There are two stages in the administration of an estate where this question of fact can be raised: at the initial probate of the will – in the form of a contest over it, or upon the filing of objections to the Administrators/Executors final account in the estate charging that the fiduciary failed to take charge of an asset that should be included in the estate for distribution to the heirs or legatees.

In my own estate planning interviews with client’s, non-probate assets are reviewed with probate assets to estimate the total estate for potential tax planning and distribution but my questions regarding joint accounts and the testators creation and intent with regards to their ultimate disposition have taken on new seriousness in light of contests over the disposition of these types of assets particularly when the client presents with details like:

· Lopsided account jointing favoring one child over the other children because the benefitted child has undertaken more of the burden of their care than the others and has paid bills for the parent from these assets;

· Joint accounts created with non-family members who have been care takers for the client whether or not they have paid bills with these assets;

· Reports from the client that their children have a horrible relationship and are inclined to quarrel with each other over estate dispositions or any favor granted to one but not the other;

· Second marriages where the adult children of the child object and do not approve of the new spouse.

Typically, the burden on proving a testator’s intent relative to the creation of a joint account rests with the party objecting to the will or the account; however, in cases where the joint account holder holds a power of attorney for the testator, or is a trustee or other type of fiduciary with or for the decedent, the burden shifts to the fiduciary “only where the fiduciary has benefitted in a transaction or actually taken part in the questioned transaction ( the creation of the joint account or nominal consideration transfer), Cleary v. Cleary, 427 Mass. 286, 295 (1998), Rempelakis v. Russel, 65 Mass. App. Ct. 557, 563 (2006).

Heirs or legatees seeking to disturb the ownership of jointly held assets need to show fraud, undue influence or that the non-probate accounts were created for the convenience of the testator only and that the decedent had no donative intent to gift an interest in these accounts to the joint tenant and that the assets should be charged to the executor/administrator and allocated within the probate estate. In my own practice, I have begun, where it is necessary, to add language specifically referencing the accounts and any reasons the client may give for their disposition in the will itself to eliminate any questions of fact.

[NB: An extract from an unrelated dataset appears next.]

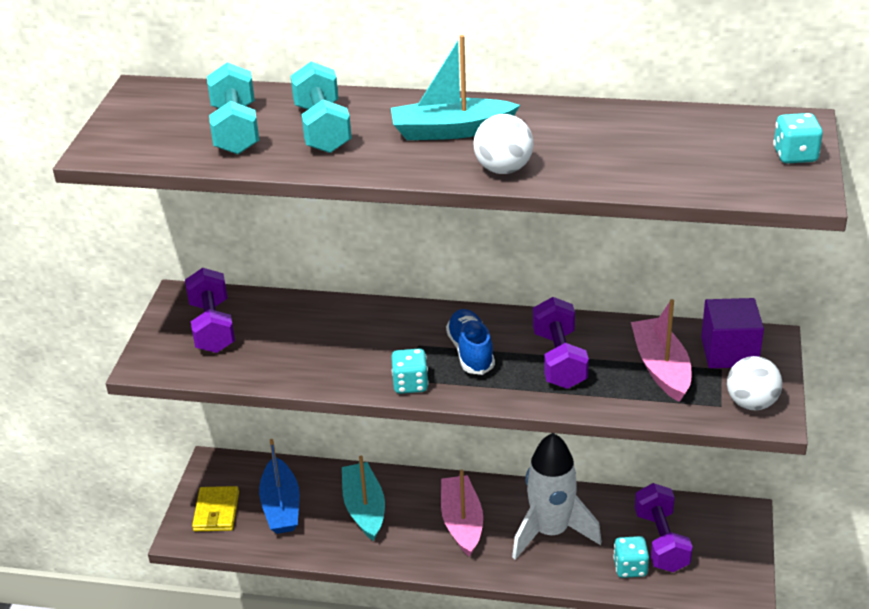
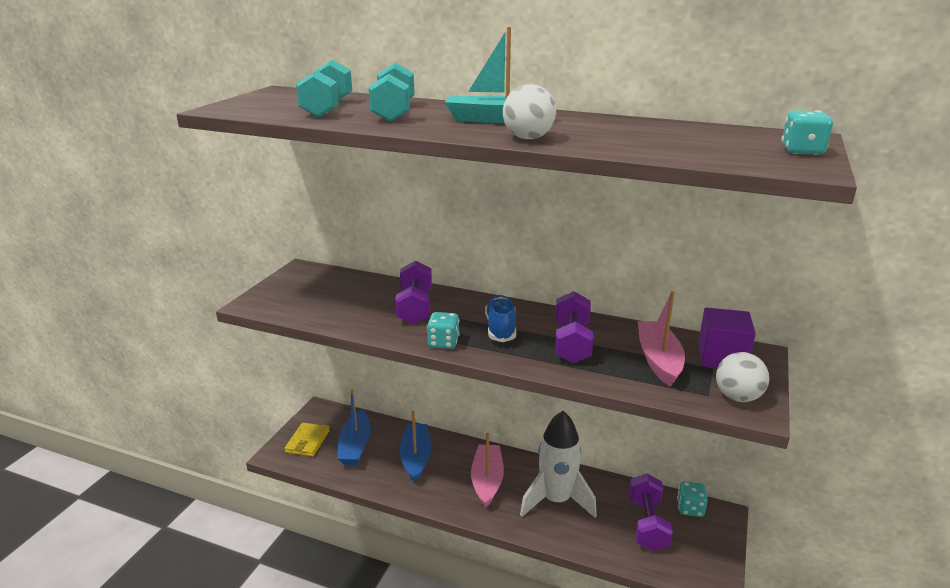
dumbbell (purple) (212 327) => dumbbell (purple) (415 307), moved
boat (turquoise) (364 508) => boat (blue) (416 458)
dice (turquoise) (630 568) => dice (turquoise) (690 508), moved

Where the personal fortunes of heirs in an estate are precarious, battles over seemingly obvious things like the ownership of joint accounts are not rare but probable; particularly where the objectors in an estate view their inheritances as the last great fortunes they may ever receive in their own lifetimes: the results are vicious, expensive, and destructive of future family relationships. Addressing non-probate dispositions in the client’s will and taking careful notes of their comments regarding them can preserve their intentions, eliminate costly “questions of fact" in court, and avoid permanent damages within families.